I've seen teachers get on Twitter and follow no one and say,
"I don't get Twitter."
That's because Twitter isn't solo. Find the people who are using Twitter, like Jerry Blumengarten (@cybraryman1) and Angela Maiers (@angelamaiers), and you'll learn a lot from them.
If you don't get Google+ (and I don't really... yet, but I will) then follow people like Peter Vogel or Chris Porter who do.
If you don't understand Facebook, I've really found that Mari Smith has helped me get it. And in the last month or two, I've been enjoying my twice daily visits to Facebook. (5:45 am and 7 pm ;-)
These people help us understand how to have effective conversations.
Cool Teacher Conversations on Facebook
Over there on my fanpage, it has become a teacher conversation center. In fact, I've been thinking about renaming the page altogether. It isn't about me at all.It is really a place for people to talk about teaching. Now, I know that with the new settings people can follow me on Facebook without having to fan me, but I see my fan page as not about me but about the conversation.
Like a lot of you who blog out there, I cogitate on a subject long before it comes here to my blog. I think about it and ask questions on Twitter about it. But I'm finding that my best answers from real teachers tend to happen on Facebook. Whether we talk about a talkative class (like we are today) or the struggle to keep up with grading, I always find that great ideas are coming in.

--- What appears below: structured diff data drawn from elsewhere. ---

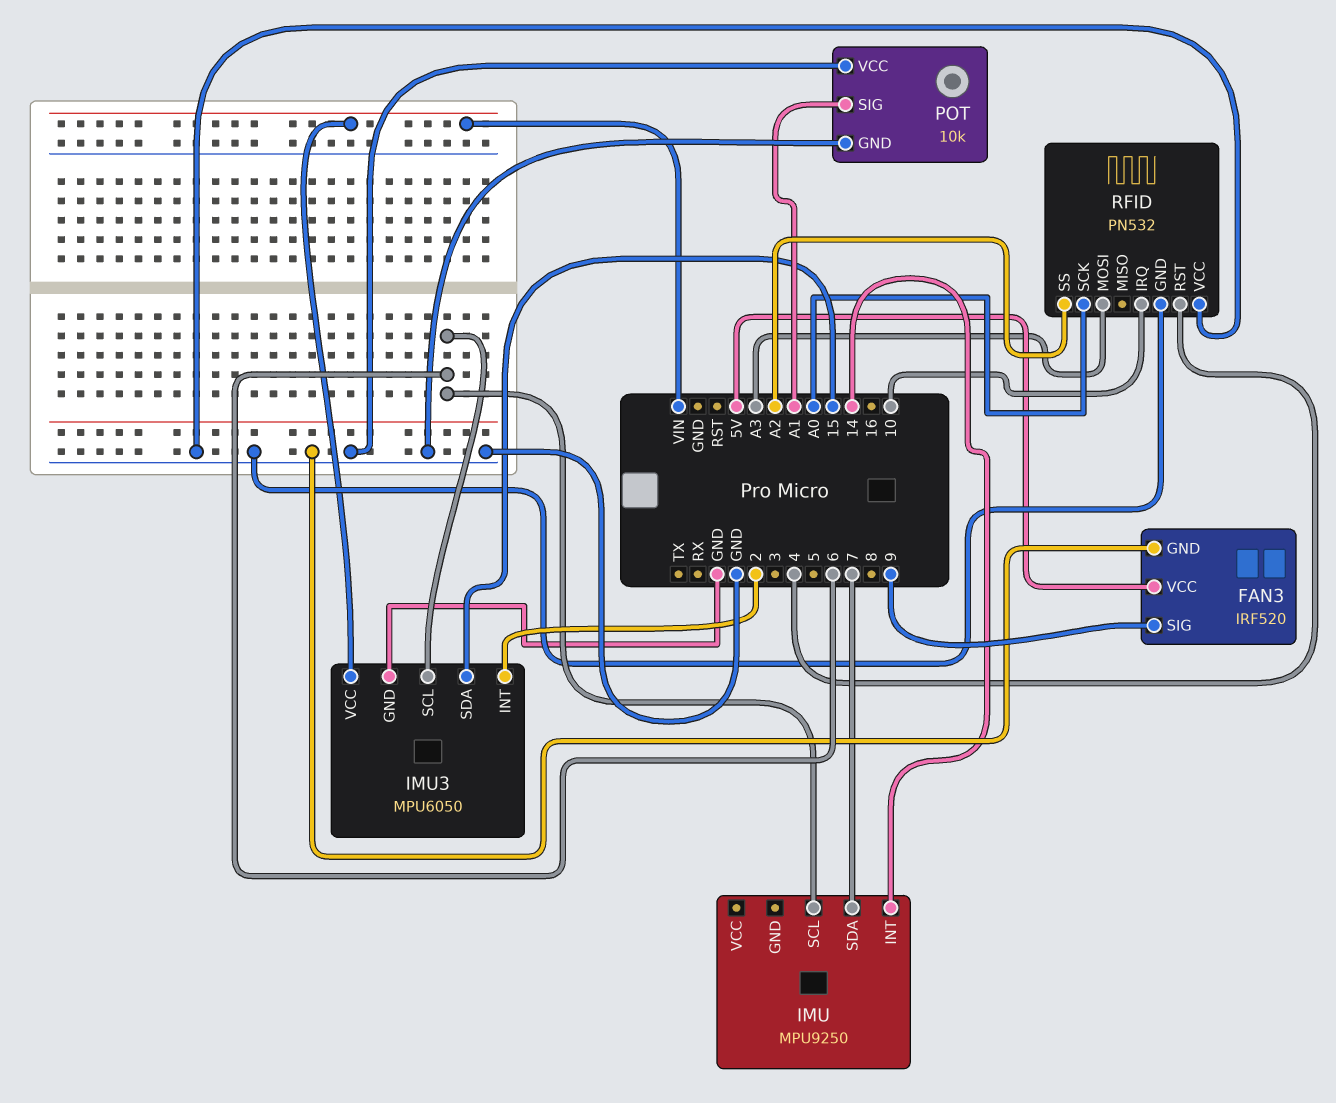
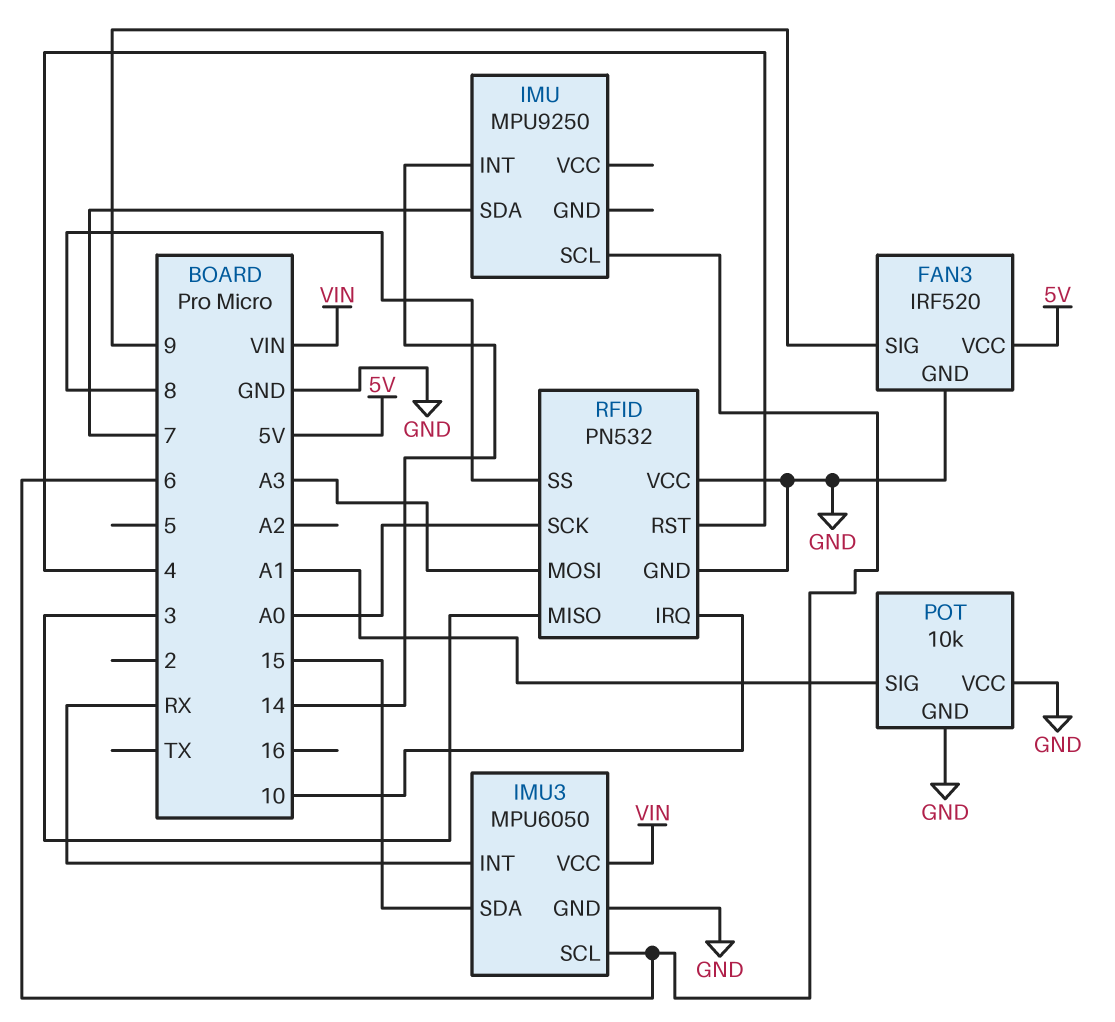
IMU3 pin INT: 2 -> RX
RFID pin MISO: none -> 3
RFID pin SS: A2 -> 8

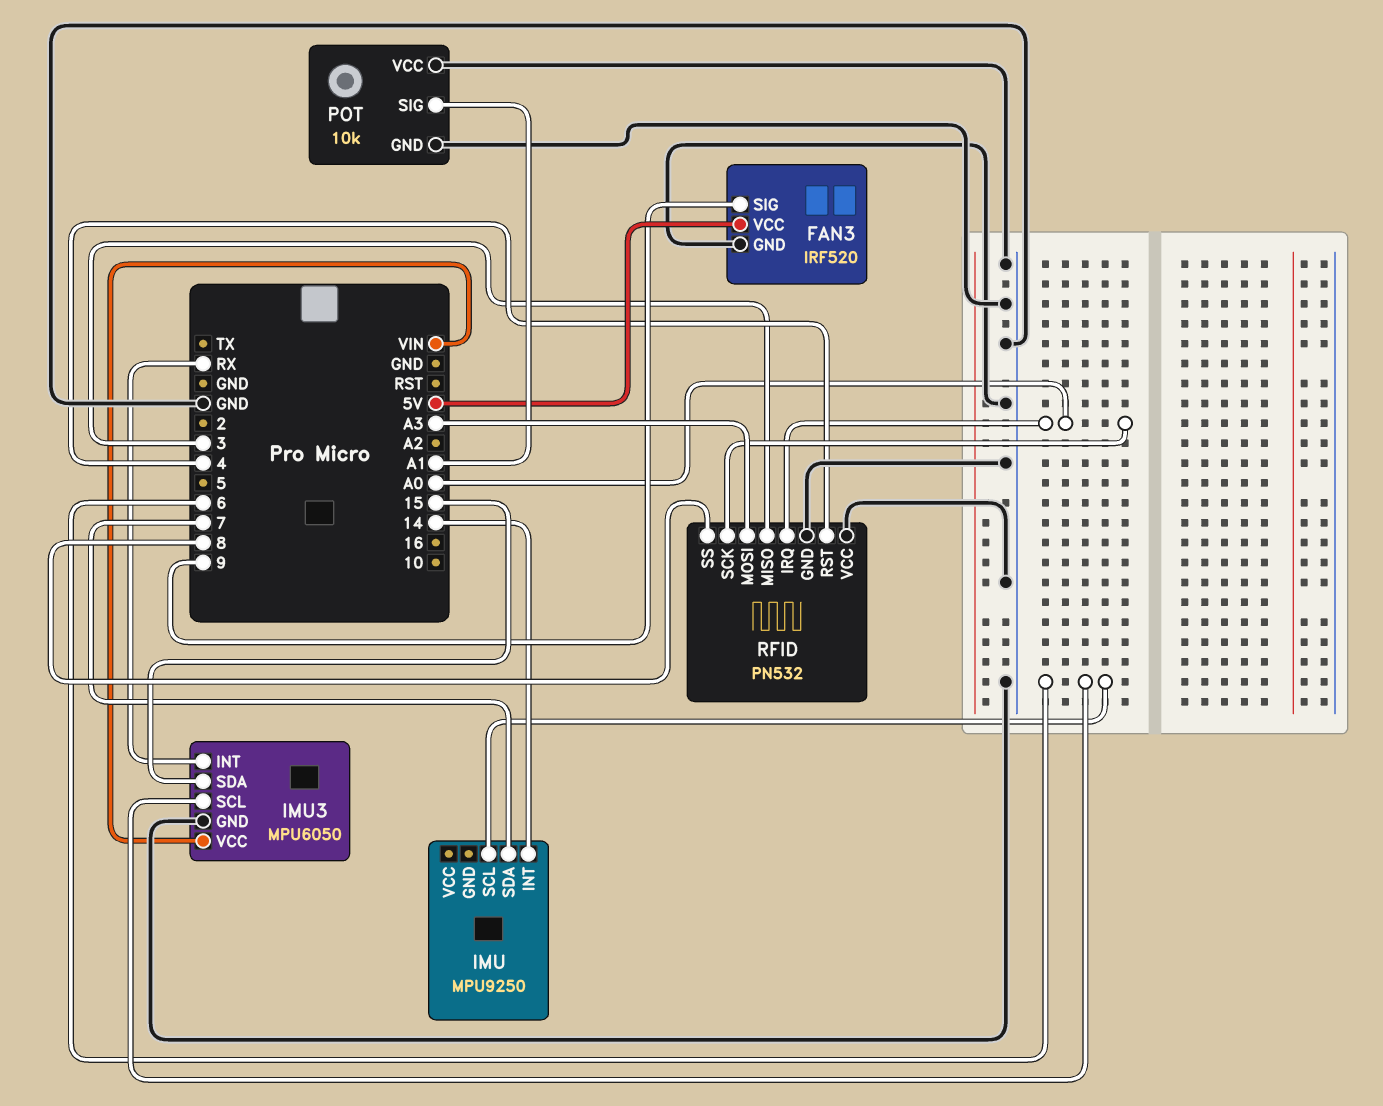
RFID pin IRQ: 10 -> A0

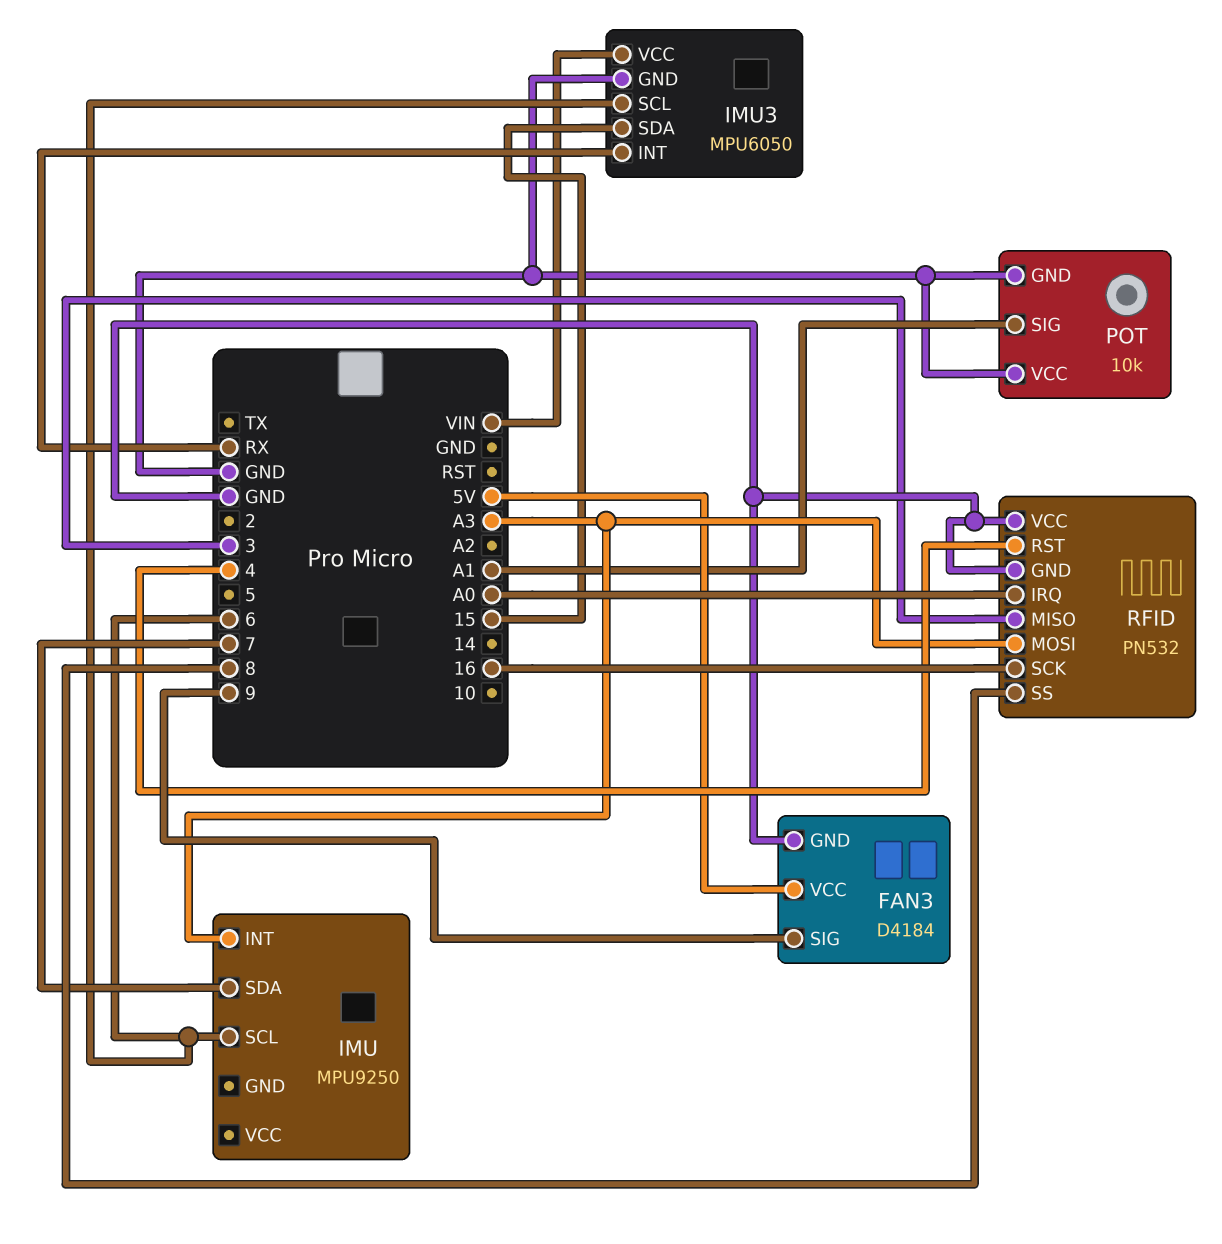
FAN3: IRF520 -> D4184
IMU pin INT: 14 -> A3
RFID pin SCK: A0 -> 16

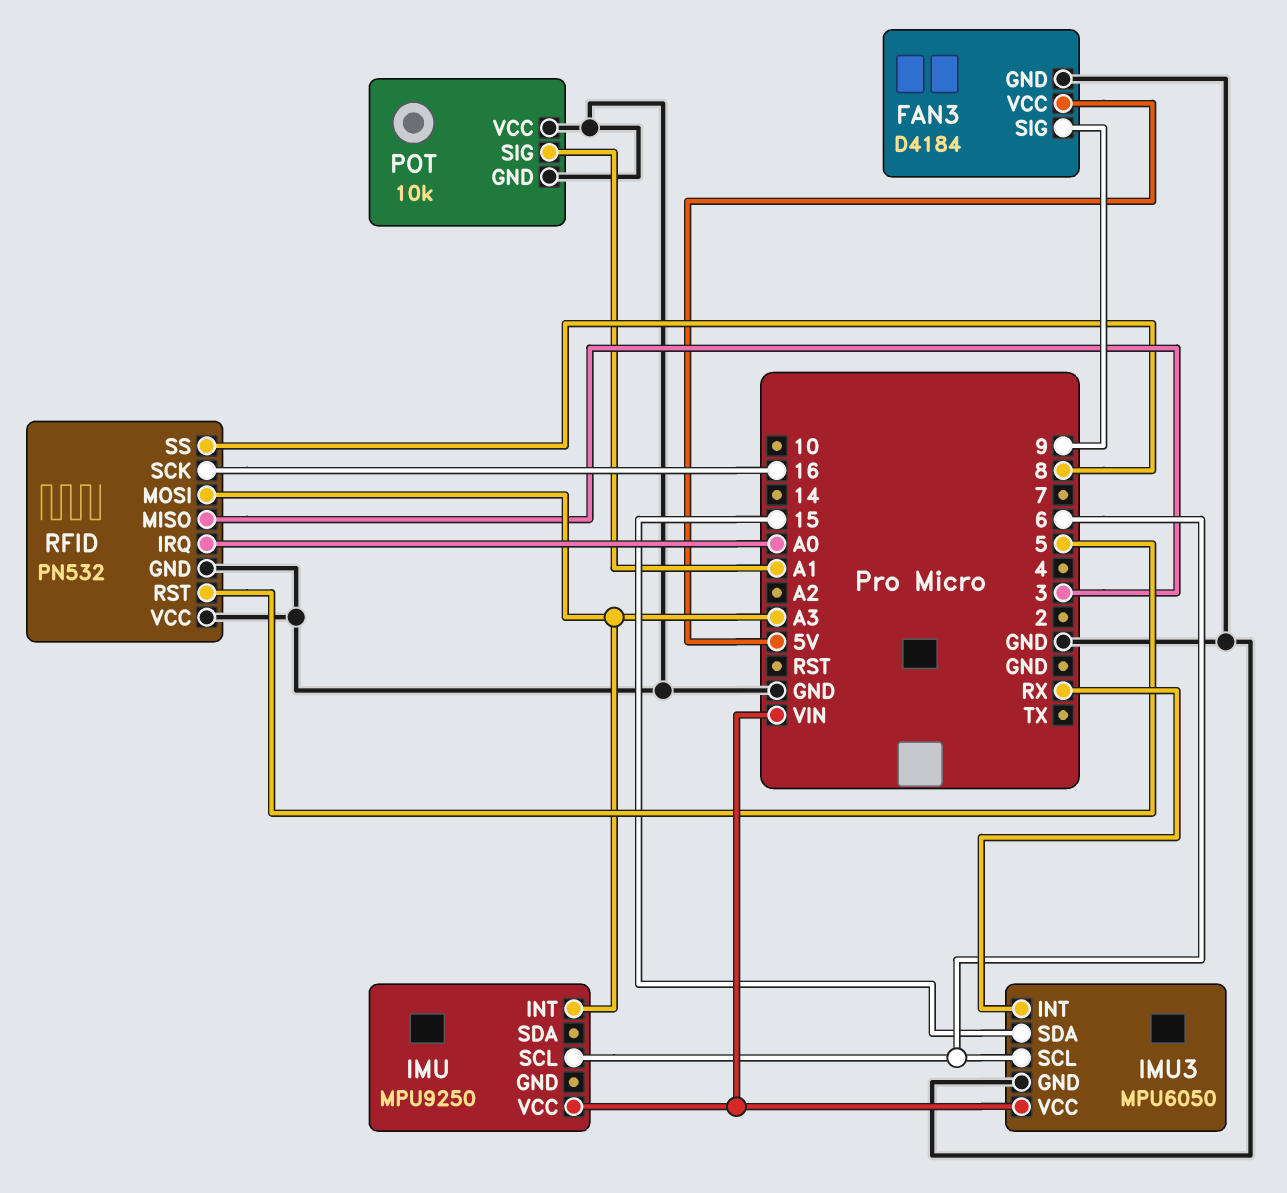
IMU pin SDA: 7 -> none
IMU pin VCC: none -> VIN
RFID pin RST: 4 -> 5

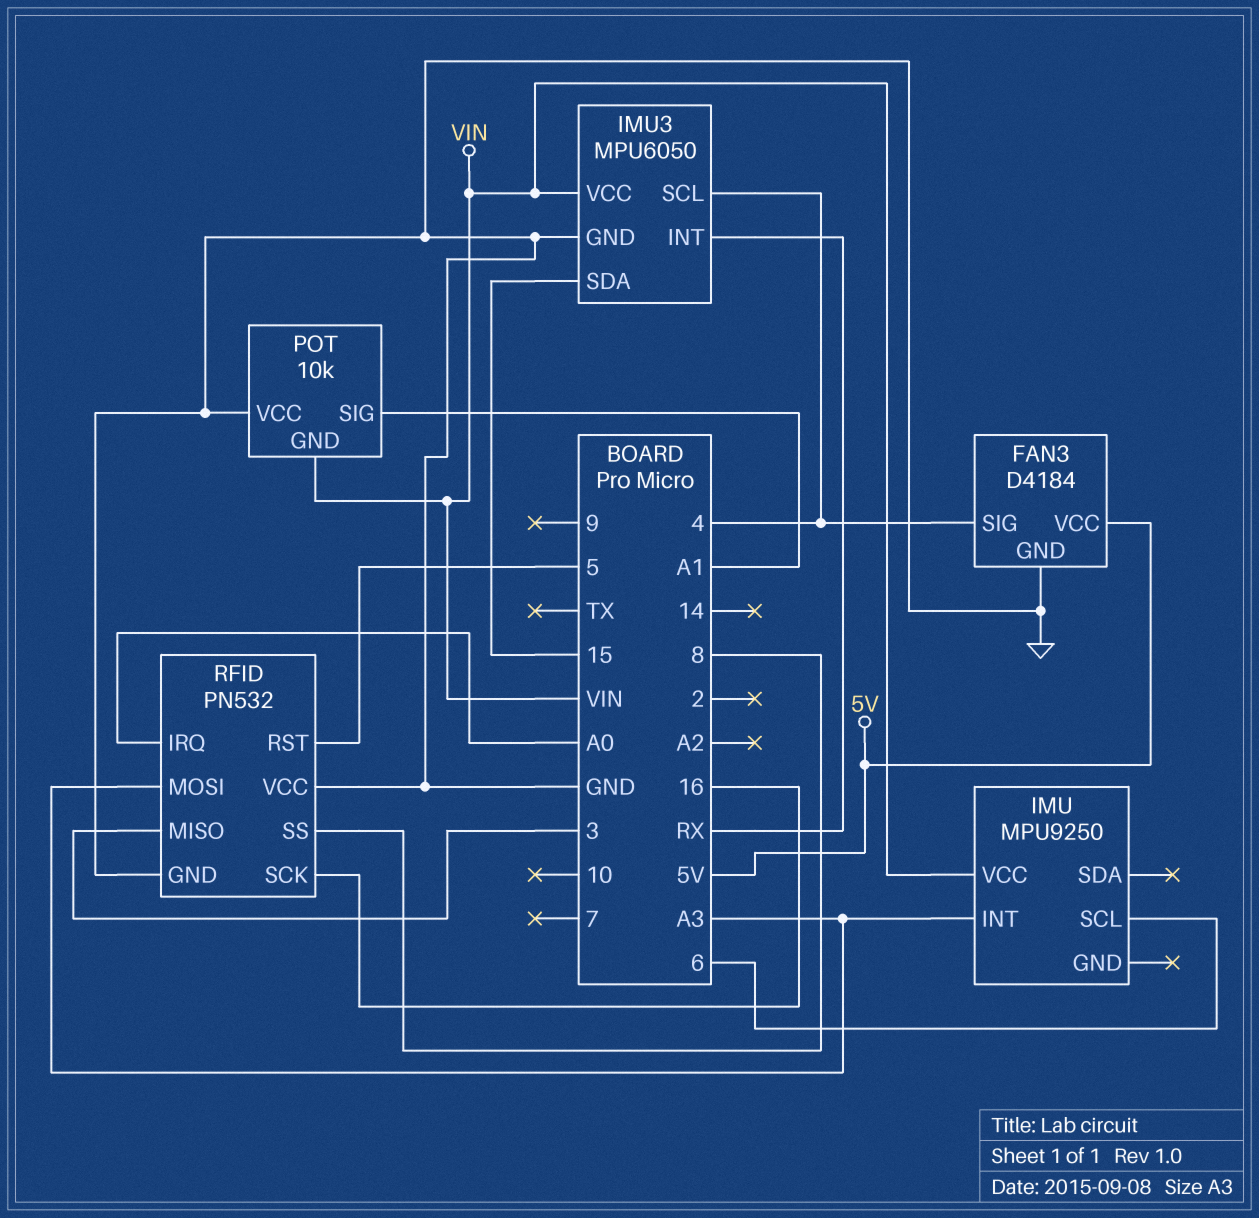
FAN3 pin SIG: 9 -> 4
IMU3 pin SCL: 6 -> 4
POT pin GND: GND -> VIN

|Recent conversation about assessments. I keep coming back and learning more.|
It helps me to not feel so alone with my struggles. As long as people preserve the privacy of their students and keep it professional (which it has been so far) I find that I'm learning a lot.
Learning from Conversation
To me, the great value is often not in the neat and tidy packaged textbooks and books that come out but in the rough, nubby, conversations with real teachers who are struggling like I am to be excellent, teach in powerful ways, and engage students in rigorous learning experiences.
I had a teacher stop and talk to me at the church the other night and she was talking about her new principal. She is frustrated and said she just wants to ask:
"Do you want me to teach for this test or teach for their future?"
Because she feels that multiple choice just doesn't cut it. I find that by networking like this, I am learning for my future. So, this leads to my next question -- how are we letting students network for learning? Do they have places they can go for conversation to learn?
Learning Places for Conversation
I don't know the answer but we all have to get there. I know on our Flat Classroom Ning and Digiteen Edmodo that we work hard to have conversations. ON the Digiteen project we have one group Digiteen 11-3 and one group called recess and we work hard to have the social comments posted to recess. But it is Friday and I guarantee someone will go on the digiteen group and post, "I'm so glad its friday" and put a cute little moving avatar. And then another moving emoticon will be posted. And Another and another an dall the way down the page we'll see cute little moving avatars - pushing down the conversations about digital citizenship.
This is not a problem altogether. It is great for kids to talk. But we're working hard to teach kids context.
Where is the PLACE for that conversation?
Places should have a purpose. When they do and you establish community guidelines that are community enforced then it begins to work and that takes time. But you can't have community if you're in and out in the span of a few weeks. This takes long term relationships and community building. It will happen but right now onine learning is so much in "project" mode and we need to move to "place" mode with projects moving in and out via groups.
We need places with purposes so kids can have conversations that matter about learning. We need to help faciliate that. Facebook for them should be fun, but can't we have LearnBook? or the MathMatrix? or some places where kids can go for these purposes that are long term places for kids to join and move into the future?
Learning relationships and communities are needed in education and we haven't even begun to get there. Sure, I think Flat Classroom is a start, but I think Flat Classroom should be years and years long and should be more than about technology but extend to all subjects. We compartmentalize our departments so much that that sort of thinking is tough.
Lets ask ourselves these questions. I do think textbook companies should look at communities but right now I don't think they want to be in the business of linking up kids - I mean look at the headaches involved? The only way to do this is to create communities of practice undergirded by teachersourcing and community guidelines.
Conversation spaces will emerge but we have a long way to go. Let's start talking about it now.